Войдя, Вундерли оказался в достаточно нетрадиционном баре, полном висячих ламп, как в настоящем "Тиффани", и седеющих длинноволосых мужчин с "роллексами" на руках, тоже очень похожими на настоящие.
Ему нужно было встретиться с человеком, которого он знал только по фотографии и по стандартному описанию. Это должен был быть блондин лет сорока пяти, бритый, респектабельной наружности и без всяких нетрадиционных ориентаций, что для Вундерли было очень важно, потому что сам Вундерли был более чем традиционен, по крайней мере в этом отношении.
Он с трудом идентифицировал людей по их фотографиям и потому немного волновался. Но волноваться не стоило: едва он сел за стол, в бар вошел высокий симпатичный блондин лет сорока с небольшим и направился прямо к нему.
- Надеюсь, я не слишком опоздал, герр Вундерли?
- Значит, вы и есть герр Вайнман, - облегченно вздохнул Вундерли, привставая со своего кресла.
Вот он, тот человек, который так блестяще наладил сбыт в "Хубаге", упорядочил ассортимент товаров в "Сибко" и полностью реорганизовал сервис и рекламу в знаменитой фирме "Шойфеле и Штуц".
Они быстро нашли общий язык.
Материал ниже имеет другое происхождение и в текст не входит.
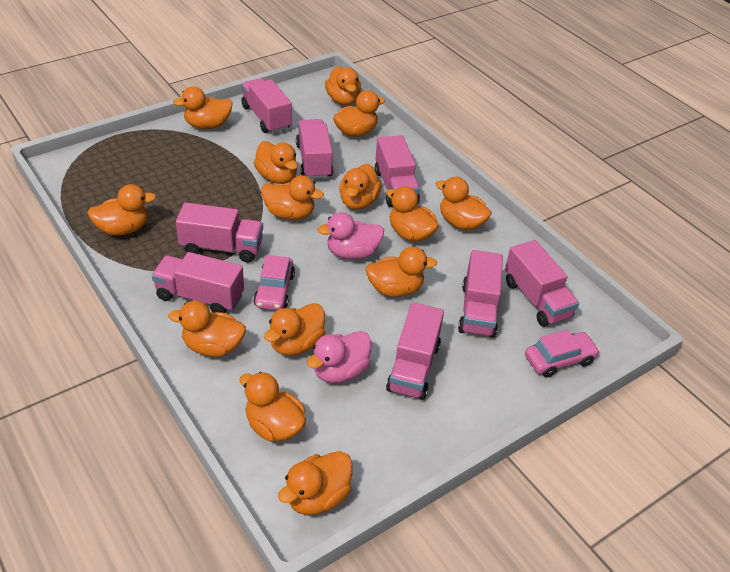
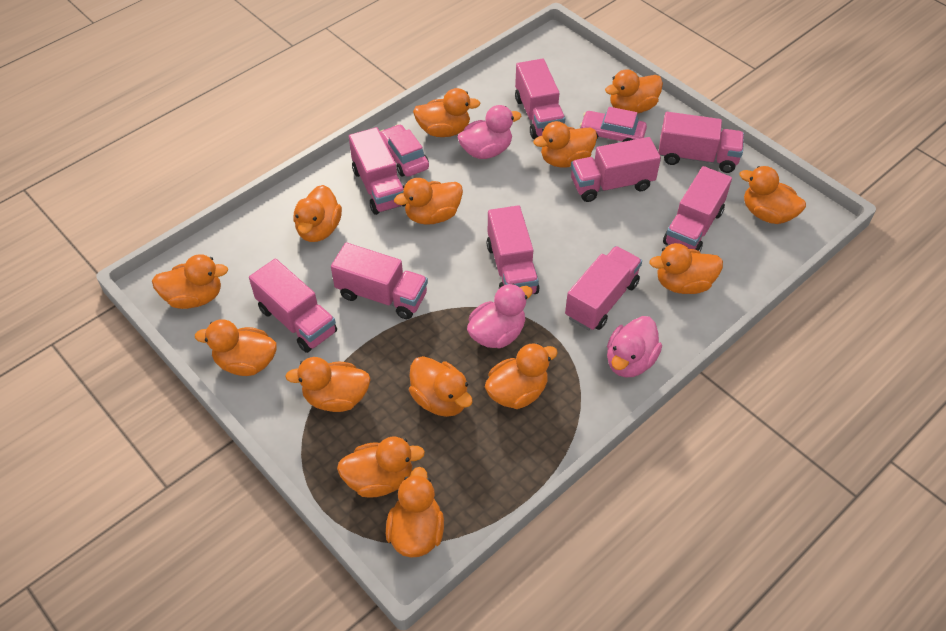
pink duck: 2 -> 3
pink truck: 8 -> 9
Выяснилось, что Вайнман трижды принимал участие в лыжном марафоне в Энгадине, а Вундерли каждый год ездит на автосалон в Женеву. Обмен такими подробностями личной жизни с небольшой толикой юмора впридачу - отличная увертюра к деловым переговорам.
Доводы Вайнмана, почему он теперь считает возможным - впрочем, это так или иначе будет зависеть от обстоятельств - уйти из "Шойфеле и Штуц" (а это непростая тема, потому что прежде всего в сотрудниках ценится верность фирме), также показались Вундерли убедительными: сервис и реклама там уже давно налажены, и у него больше нет поля для дальнейшей самореализации. Выше завотделом ему там вряд ли дадут подняться, а он способен на большее. Вундерли согласился с этим и сообщил, что готов предложить ему это большее.
Оба, хотя было раннее утро, решили отбросить официоз и выпили по пиву. Потом добавили еще кое-что.
Некоторая неловкость возникла, лишь когда Вайнман проговорил свои требования насчет должности и оклада.